Sunday, February 27, 2011

Warm the heart, soul and fingers
with Creamy Hungarian Mushroom Soup

This past week in Saskatchewan, it was below -30 C (-22 F) nearly every day.
   Unfortunately, that’s typical of the weather around here in the winter, and it’s why I like to have an arsenal of good soup recipes at the ready.
   There’s nothing like a hearty bowl of soup to warm the heart, soul and appendages.
   My husband and I made a great new soup for the first time this week that I can add to the arsenal: Creamy Hungarian Mushroom Soup (click for the recipe) from Eating Well magazine.
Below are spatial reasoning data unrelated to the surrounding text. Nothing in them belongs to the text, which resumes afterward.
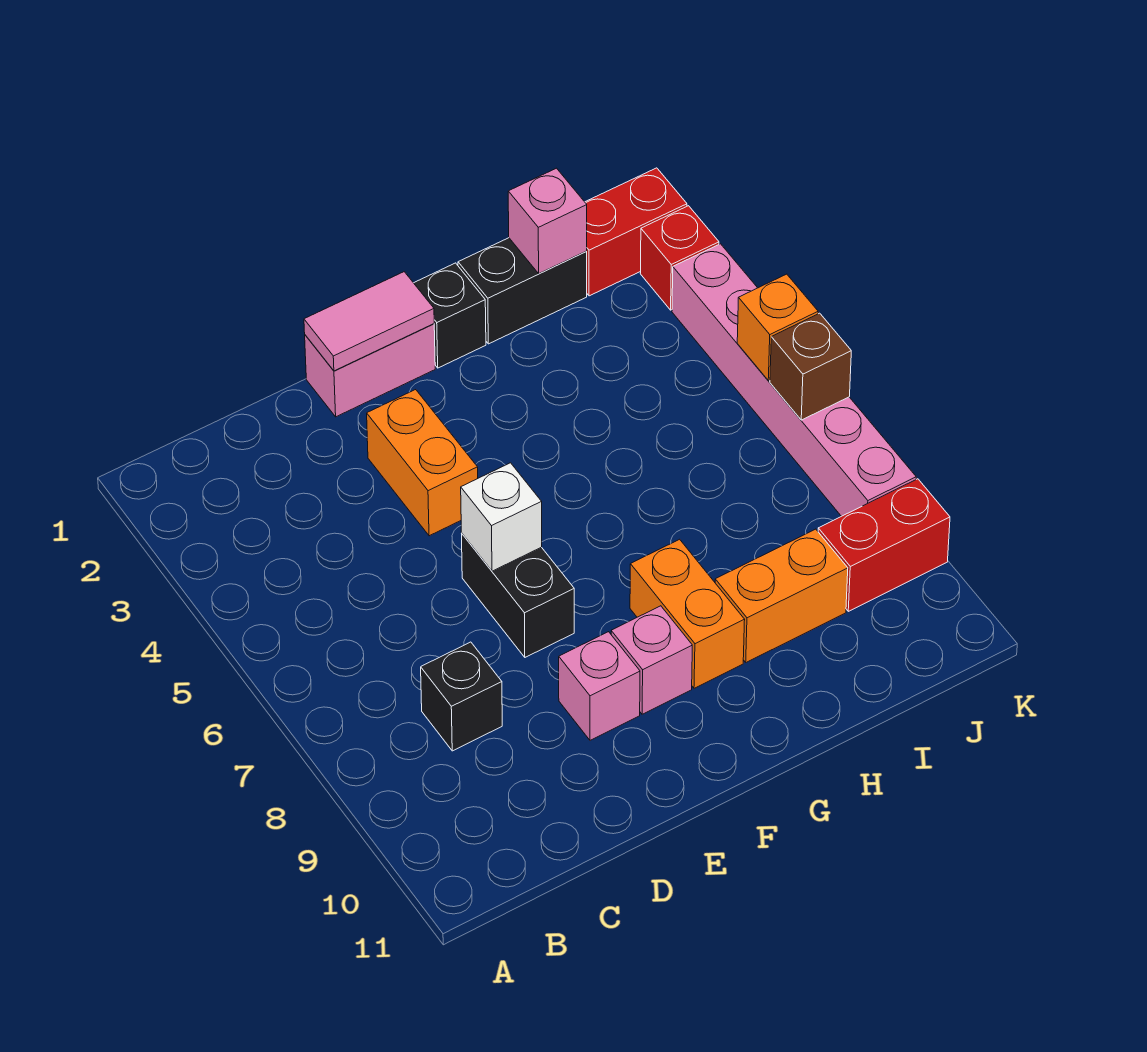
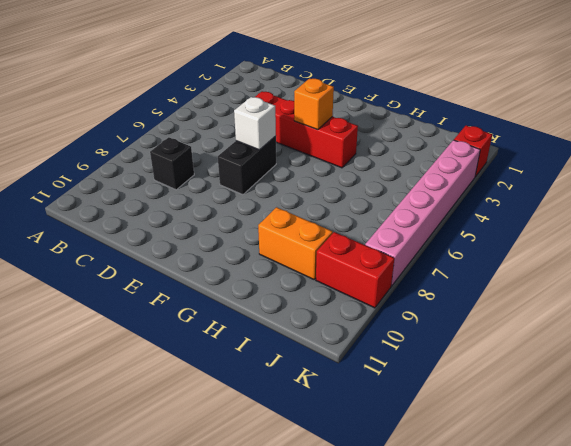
red brick D4:G4 level 1 -> orange brick E3:E4 level 1
orange brick F4 level 2 -> orange brick K5 level 2
none -> pink brick E1:F1 level 1
none -> pink brick E9 level 1
none -> pink brick F9 level 1

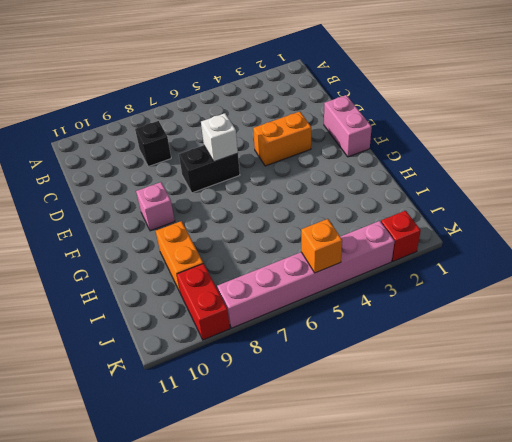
none -> pink brick E9 level 1
none -> black brick G1 level 1
none -> orange brick G8:G9 level 1

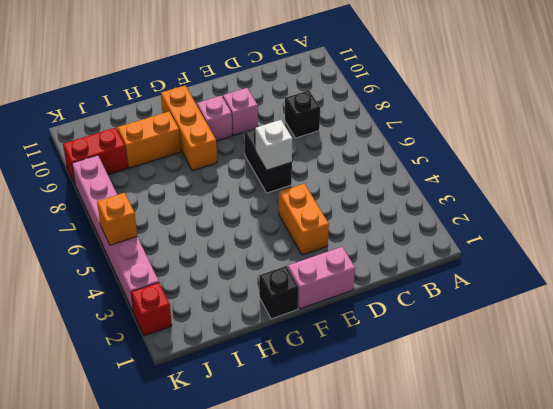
orange brick G8:G10 level 1 -> orange brick G8:G9 level 1
none -> black brick H1:I1 level 1
none -> red brick J1:K1 level 1
none -> pink tile E1:F1 level 2

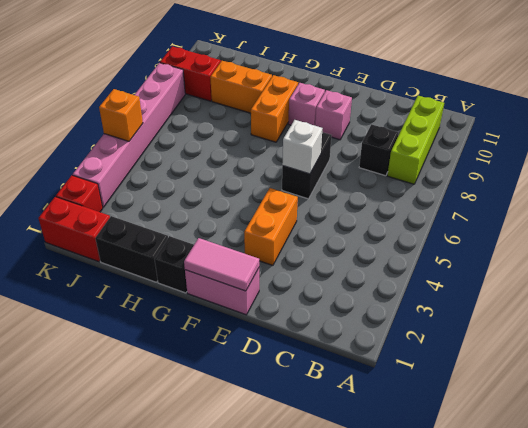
lime brick B8:B10 level 1 -> none
none -> pink brick I1 level 2
none -> brown brick K6 level 2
   It’s a yummy bowl of goodness with mushrooms, dill, milk, potatoes and sour cream. With Eating Well’s crackdown on the ingredients, it was lower in calories and fat than the typical soups of this type.
   It was just the kind of soup my Baba (Ukrainian for grandmother) would make. Eating it made me think of her fabulous borscht.
   The recipe says that Hungarian is the preferred type of paprika for the recipe. We bought paprika labelled “Hungarian” at a specialty foods store a while ago and so were able to use it, but regular paprika at the supermarket will work fine.
   The recipe also calls for low-fat milk; we used one per cent.
   The soup takes a while to come to a simmer, so patience is a virtue when preparing it.
   Creamy Hungarian Mushroom Soup was very easy to make, and the leftovers warm up beautifully in the microwave.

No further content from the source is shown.